Jackson didn’t want to revisit last year’s win in meetings because this is a different team. But his last two wins as a head coach have come on Dec. 24 — last year and with the Raiders in 2011.

“Let’s make it 3-0,” Bitonio said.

The odds have officially turned in favor of an 0-16 finish, according to analytics site, which gives the Browns a 58.2 percent chance of going winless. The site gave the Browns a 37.2 percent chance to beat the Bears.

Chicago standout defensive end Akiem Hicks thinks that number is way too high. He guaranteed the Bears wouldn’t lose to the Browns.

“We won’t be that team,” Hicks told the Chicago Tribune. “Simple as that. We won’t let that happen.”

The Browns have too many losses to be overly offended but they noticed the comment.

“Talk is cheap,” No. 1 pick Myles Garrett said. “Any given Sunday, anything can happen, so we’ll see.”

Any given Sunday is a foreign concept to the Browns. They haven’t won on a Sunday since Dec. 13, 2015, and have lost 39 of their last 41 games.

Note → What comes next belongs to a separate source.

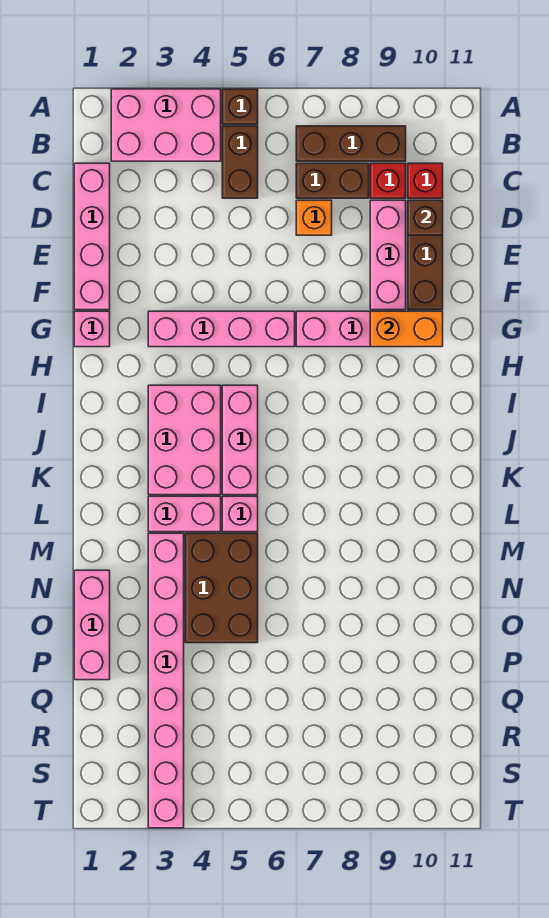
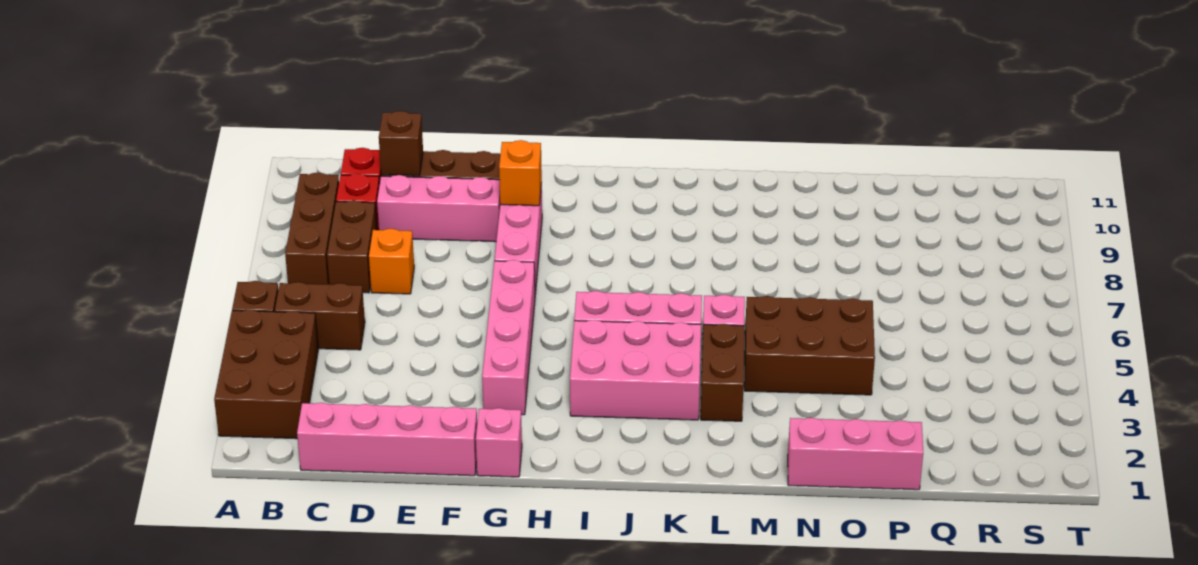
pink brick A2:B4 level 1 -> brown brick A2:B4 level 1
orange brick G9:G10 level 2 -> orange brick G9 level 2
pink brick L3:L4 level 1 -> brown brick L3:L4 level 1
pink brick M3:T3 level 1 -> none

They would clinch the No. 1 pick in the draft for the second straight year with a loss or a Giants win, but that’s the last thing on the minds of the coaches and players. Special teams coordinator Chris Tabor said it hurts to see empty seats in the stadium because of all the losing.

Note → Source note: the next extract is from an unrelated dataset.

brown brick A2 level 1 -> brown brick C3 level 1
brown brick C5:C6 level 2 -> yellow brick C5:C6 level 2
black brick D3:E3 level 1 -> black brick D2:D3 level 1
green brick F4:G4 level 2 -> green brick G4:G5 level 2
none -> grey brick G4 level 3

“When you don’t produce the way that you want to for (the fans), it is like anything — you have let them down,” he said. “It is disappointing because obviously, being here for so long, I understand what football means to Northeast Ohio, not just the Cleveland Browns, but college football, high school football and small college football. Football is an important deal around here. That is why I love coaching here because football is important.

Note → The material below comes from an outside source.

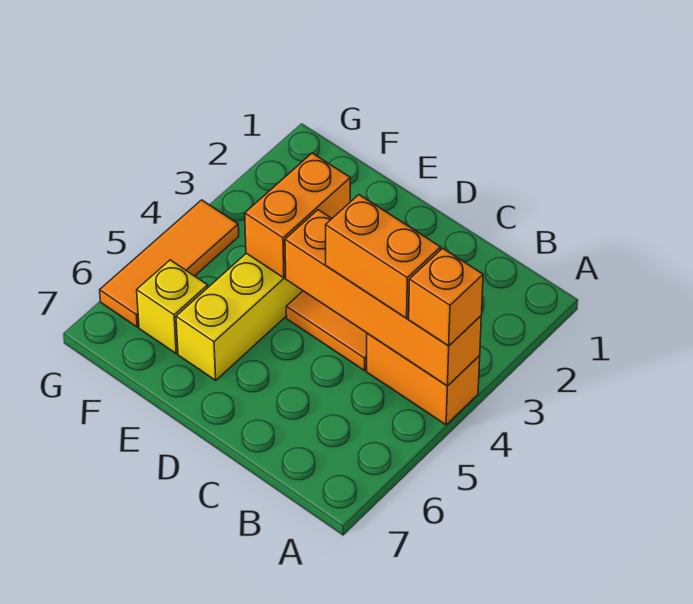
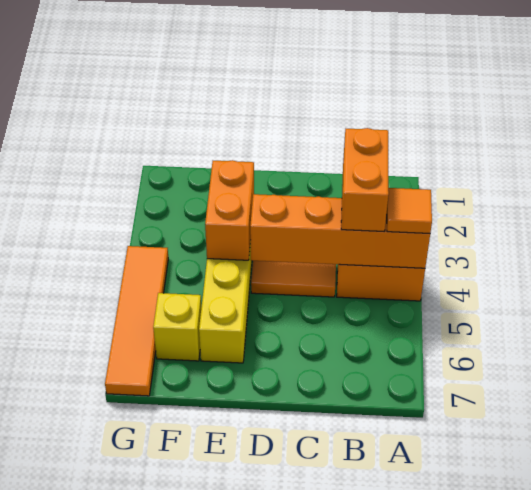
orange brick A4 level 3 -> orange tile A4 level 3
orange brick B4:C4 level 3 -> orange brick B3:B4 level 3
orange tile G4:G6 level 1 -> orange tile G4:G7 level 1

“The wins are going to come. It is a bad place we are in right now, but we just have to stay the course and keep fighting through it. When you do that, good things will happen. I believe that.”

Peppers gave a simple reason for the Browns continuing to play hard.

“It’s all pride,” he said. “Anybody else would just lay down at this point, but we come in here each and every day in the cold, fighting, preparing the way we know how to prepare to go out there and give ourselves a chance to win.”

The Bears have been favored just seven times in John Fox’s three years as coach, and they’ve lost all seven. The door is open for the Browns to repeat their holiday celebration.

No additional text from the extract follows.